Local tribesmen have abducted two Swiss travellers in Yemen, the Swiss foreign ministry has confirmed.
The Swiss embassy in Saudi Arabia said that negotiations were underway to free the man and the woman, who were kidnapped in the mountainous Maarib province.
"The Swiss consul in Yemen is being kept informed by the local authorities," said Dominik Alder, Switzerland's ambassador in Riyadh, who also oversees Swiss interests in the neighbouring republic.
Alder was not able to say who was responsible for the kidnapping, nor if a ransom demand had been made.
Lars Knuchel, a spokesman at the Swiss foreign ministry in Bern, told swissinfo that the case concerned "a man and a woman of Swiss nationality".
Nobody at the Yemeni embassy in Geneva was available to comment when contacted by swissinfo.
A Yemeni government official told the Reuters news agency that the tourists were taken in the oil-producing Maarib province east of the capital Sana'a. He declined to give more details.
Tribal sources in the area said the kidnappers' leader wanted to secure the release of his brother who was jailed in Sana'a last month on suspicion of stealing a car.

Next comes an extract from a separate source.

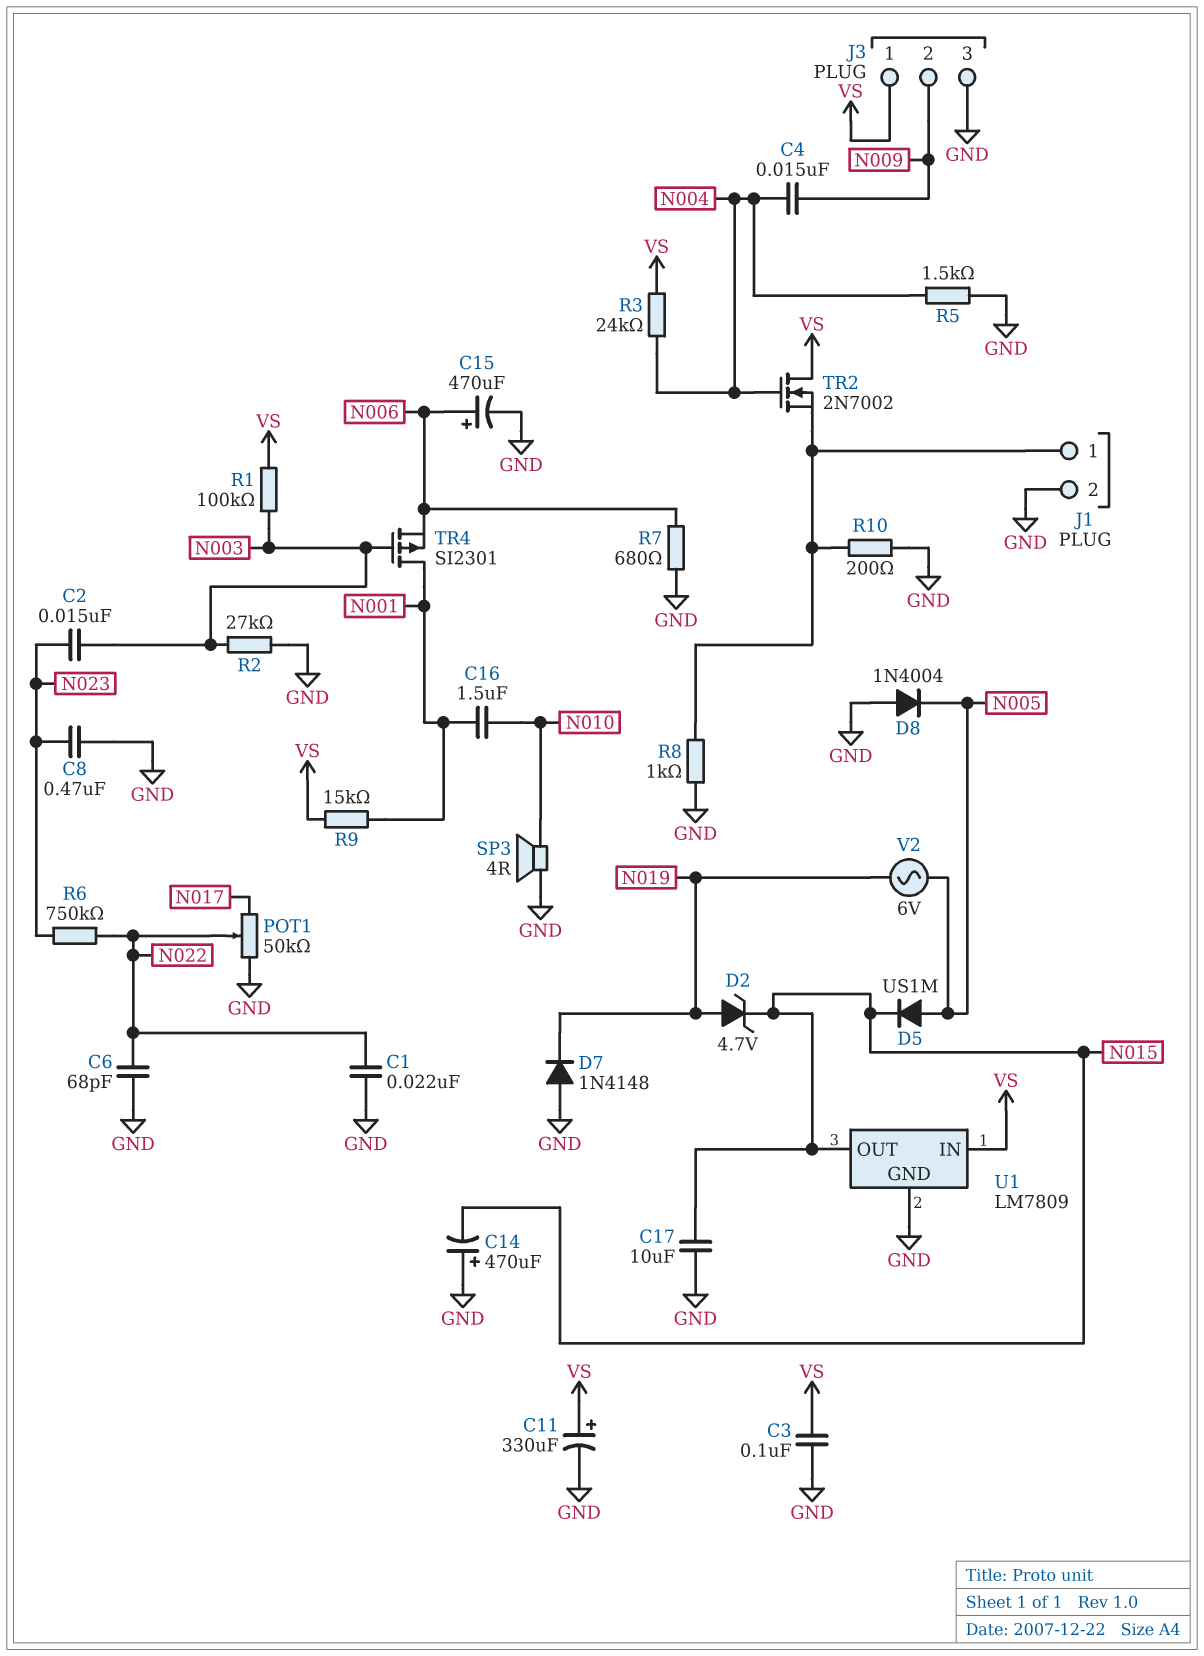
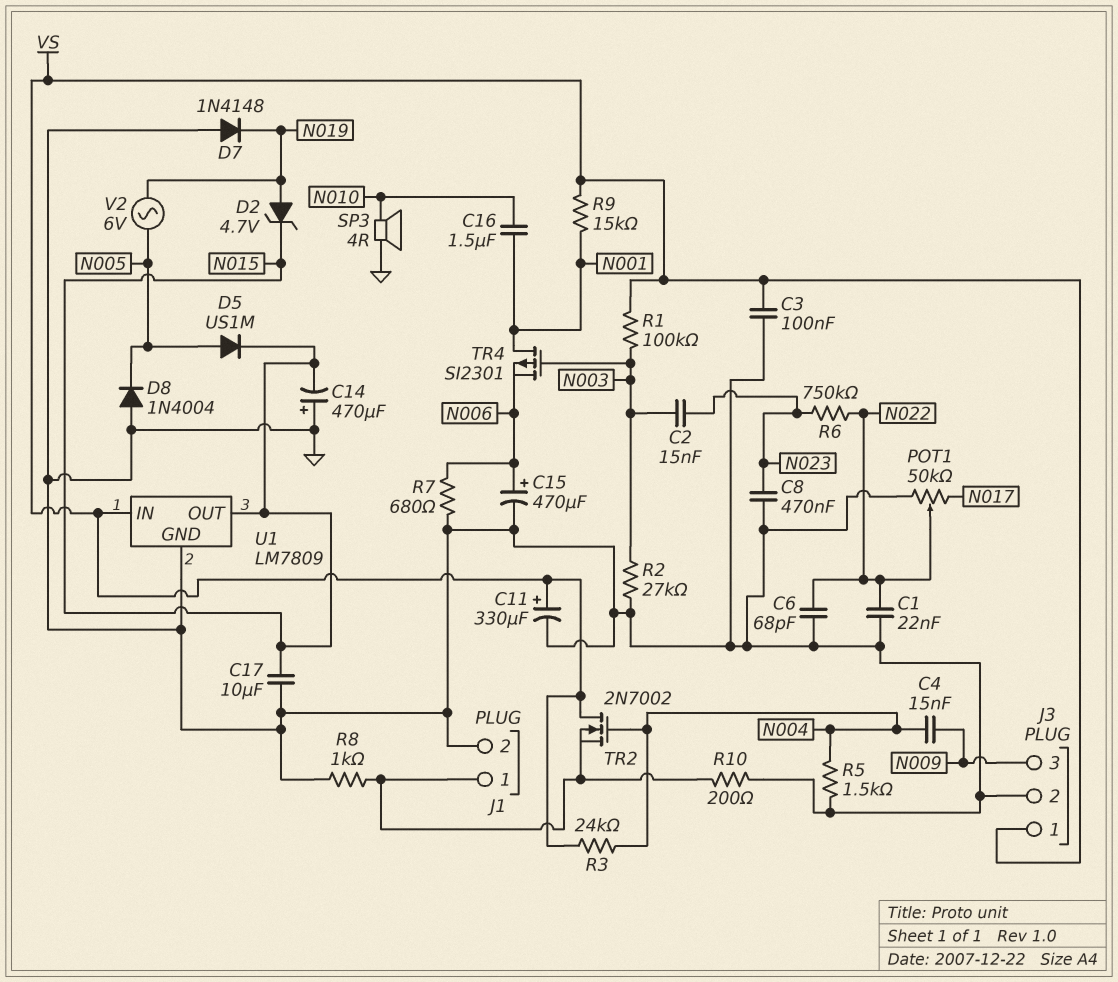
J3 pin 2: N009 -> GND
J3 pin 3: GND -> N009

Tourists have often been seized by armed tribal groups in Yemen, a poor country at the tip of the Arabian peninsula where central government control is weak in many areas. They are usually released unharmed after negotiations.
The Swiss foreign ministry warns tourists of "important risks" when travelling to Yemen. The ministry website says that a number of foreign tourists and businessmen have been kidnapped in recent years, occasionally resulting in their deaths.
The ministry recommends travelling within the country only with local guides.
Foreign-owned installations have also suffered from bomb attacks in Aden and Sana'a.
Osama bin Laden's al Qaeda organisation has carried out attacks against American interests as well. In 2000, bin Laden claimed responsibility for a bombing against a US naval destroyer in the port of Aden that left 17 sailors dead.
swissinfo with agencies
Yemen has a total surface of 536,000 square kilometres, almost as big as France.
The Swiss foreign ministry recommends avoiding trips to Yemen because of ongoing unrest.
Foreign tourists have been regularly kidnapped for ransom or to obtain the release of prisoners.
North Yemen became independent of the Ottoman Empire in 1918.
The British, who had set up a protectorate area around the southern port of Aden in the 19th century, withdrew in 1967 from what became South Yemen.
Three years later, the southern government adopted a Marxist orientation.
After two decades of hostility between the states, they were formally unified as the Republic of Yemen in 1990.